From: sikmleaders@... [mailto:sikmleaders@...]
Sent: Wednesday, August 10, 2016 11:39
To: sikmleaders@...
Subject: [sikmleaders] KCS and KM

 

 

Hi All,

 

I wanted to draw from the group well of knowledge with respect to KCS.  I have been told that this is the “best in class” for KM for support organizations.


Could you let me know your thoughts on this statement? Are there alternative organizations to KCS that we should consider?

 

If you have any other pertinent thoughts on this, I would appreciate them.

 

Thank you,


Chuck

 


Phil Verghis
 

Hi Chuck,

 

Happy to answer any questions directly if that is useful (www.meetme.so/philv_extra).

 

Answers embedded below.

 

 

Peace,

 

Phil

 

CEO & Co-Founder | Klever | www.getklever.com

phil@... | @getklever | +1 919.641.9465

https://www.linkedin.com/in/philverghis

 

 

From: sikmleaders@... [mailto:sikmleaders@...]
Sent: Wednesday, August 10, 2016 11:39 AM
To: sikmleaders@...
Subject: [sikmleaders] KCS and KM

 

Hi All,

 

I wanted to draw from the group well of knowledge with respect to KCS.  I have been told that this is the “best in class” for KM for support organizations.

Could you let me know your thoughts on this statement? Are there alternative organizations to KCS that we should consider?

[Phil Verghis] KCS is the de facto standard for how to handle knowledge in the tech support/IT space. It has been around for 20 years, curated by a non-profit, and it is now in version 6.

 If you have any other pertinent thoughts on this, I would appreciate them.

 [Phil Verghis] Couple of thoughts:

The principles of KCS are pretty simple. If you touch a piece of information, leave it in a better place for the next person.
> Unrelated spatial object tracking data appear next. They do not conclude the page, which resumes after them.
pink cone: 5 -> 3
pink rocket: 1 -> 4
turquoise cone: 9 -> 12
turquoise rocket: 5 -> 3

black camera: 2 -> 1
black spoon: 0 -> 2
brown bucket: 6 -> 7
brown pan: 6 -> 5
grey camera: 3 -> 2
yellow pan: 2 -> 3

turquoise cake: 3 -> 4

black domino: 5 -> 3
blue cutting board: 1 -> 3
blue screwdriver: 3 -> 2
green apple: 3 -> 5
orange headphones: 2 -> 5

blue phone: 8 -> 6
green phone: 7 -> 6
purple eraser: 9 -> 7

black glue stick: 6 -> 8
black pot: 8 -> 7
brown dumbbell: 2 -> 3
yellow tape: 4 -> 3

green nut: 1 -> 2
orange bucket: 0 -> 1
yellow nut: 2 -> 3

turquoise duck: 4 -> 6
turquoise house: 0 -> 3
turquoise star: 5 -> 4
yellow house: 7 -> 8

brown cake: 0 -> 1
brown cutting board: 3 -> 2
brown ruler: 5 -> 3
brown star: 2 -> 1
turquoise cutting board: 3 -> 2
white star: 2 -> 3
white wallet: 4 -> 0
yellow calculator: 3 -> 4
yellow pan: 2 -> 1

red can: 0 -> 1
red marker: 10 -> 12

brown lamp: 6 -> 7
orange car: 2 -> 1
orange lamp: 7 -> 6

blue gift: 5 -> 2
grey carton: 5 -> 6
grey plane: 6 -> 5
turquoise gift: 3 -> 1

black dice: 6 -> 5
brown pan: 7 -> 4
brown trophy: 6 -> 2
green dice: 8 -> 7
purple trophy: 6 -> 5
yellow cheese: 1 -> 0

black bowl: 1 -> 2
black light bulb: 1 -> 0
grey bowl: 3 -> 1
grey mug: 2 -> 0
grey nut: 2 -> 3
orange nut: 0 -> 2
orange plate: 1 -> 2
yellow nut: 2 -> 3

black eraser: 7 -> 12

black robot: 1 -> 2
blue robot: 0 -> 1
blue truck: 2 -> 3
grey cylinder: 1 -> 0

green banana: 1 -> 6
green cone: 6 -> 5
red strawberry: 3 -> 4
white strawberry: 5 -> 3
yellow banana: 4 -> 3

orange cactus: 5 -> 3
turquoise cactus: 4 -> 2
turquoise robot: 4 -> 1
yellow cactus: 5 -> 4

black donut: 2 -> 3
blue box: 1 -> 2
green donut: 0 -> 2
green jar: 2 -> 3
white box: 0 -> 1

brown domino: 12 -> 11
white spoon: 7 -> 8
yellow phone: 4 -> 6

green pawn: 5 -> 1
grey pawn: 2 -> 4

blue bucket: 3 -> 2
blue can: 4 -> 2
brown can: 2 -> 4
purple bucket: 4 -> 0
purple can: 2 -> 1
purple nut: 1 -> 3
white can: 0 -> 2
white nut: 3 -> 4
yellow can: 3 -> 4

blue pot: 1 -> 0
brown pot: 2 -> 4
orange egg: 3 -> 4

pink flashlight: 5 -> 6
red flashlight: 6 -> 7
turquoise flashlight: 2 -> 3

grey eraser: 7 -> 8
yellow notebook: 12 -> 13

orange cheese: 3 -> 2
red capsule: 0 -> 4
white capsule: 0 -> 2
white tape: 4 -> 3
There are licensing models, coaching models and more all wrapped around that.

Stripped of all the deep details, the principles are powerful and the results can be dramatic.

 

[Phil Verghis]

The good:

-        Highly optimized for large enterprises, and complex support (the heritage).

o   Absolutely the de facto standard for IT Service Desks and Help Desks

o   Can be adapted for any function where there is a shared service that offers assistance to customers including HR, Facilities, Field Services, Customer Experience, Customer Success etc.

-        Many deep thinkers and innovators expanding practice

-        Much of the content is creative commons licensed. (Free to use and modify with citation.)

o   We have quite a bit as well, all free to use/modify with attribution

-        Lots of training available

o   I can point you to specialists, or we also have some

-        There are KCS verified tools to make sure Customer Relationship Management software makes it easy for people to follow KCS principles

-        There are KCS aligned services (including one from Klever) that enable the practices.

 

The not so good:

-        It can seem like a cult to outsiders, often including senior management

-        Like many methodologies, too many people have become purists with it and get so hung up on the details they miss the context and big picture (including some of the trainers)

 

What we have done is to take the principles of KCS and build it into our practice.

-        HP Enterprise got an award from CEO Meg Whitman for knowledge (company-wide award).

o   https://getklever.com/case-study-hpe/

-        Tyler Technologies got 300% productivity improvement and 350% reduction in expected cost in 3 months (no new software), with 2 days onsite

o   https://getklever.com/case-studies/

 

As far as other methodologies go – the closest is probably Kepner Tregoe, but that is more for problem solving than KM.

 

Thank you,


Chuck

 


Thomas Blumer
 

Hi Chuck,

The KCS model is definitely a great model to follow, particularly in support organizations. It is very intuitive and well documented (http://www.serviceinnovation.org/included/docs/kcs_practicesguide.pdf). In addition, many knowledgebase vendors have incorporate the KCS method directly into their solution We used KCS at HP and at QAD and we were very happy with it. The more challenging part is to get buy-in from managers to allot enough time to make KCS, or any other KM method work.

Good luck!

Thomas
________________________________
Dr. Thomas Blumer, D. B. A.
Director Knowledge Management
Phone (805) 566 4561
Mobile (805) 452 5731
tfb@...

QAD Inc.
100 Innovation Place
Santa Barbara, CA 93108
http://www.qad.com  
QAD - Our Passion. Your Advantage.
________________________________


On Wed, Aug 10, 2016 at 8:38 AM, thechuckfarmer@... [sikmleaders] <sikmleaders@...> wrote:
 

Hi All,

 

I wanted to draw from the group well of knowledge with respect to KCS.  I have been told that this is the “best in class” for KM for support organizations.


Could you let me know your thoughts on this statement? Are there alternative organizations to KCS that we should consider?

 

If you have any other pertinent thoughts on this, I would appreciate them.

 

Thank you,


Chuck




Chuck Farmer
 

Hi Bill,

We're building a consolidated KM system for a company with multiple lines of business and clients, and will start to evaluate KCS as a KM framework. 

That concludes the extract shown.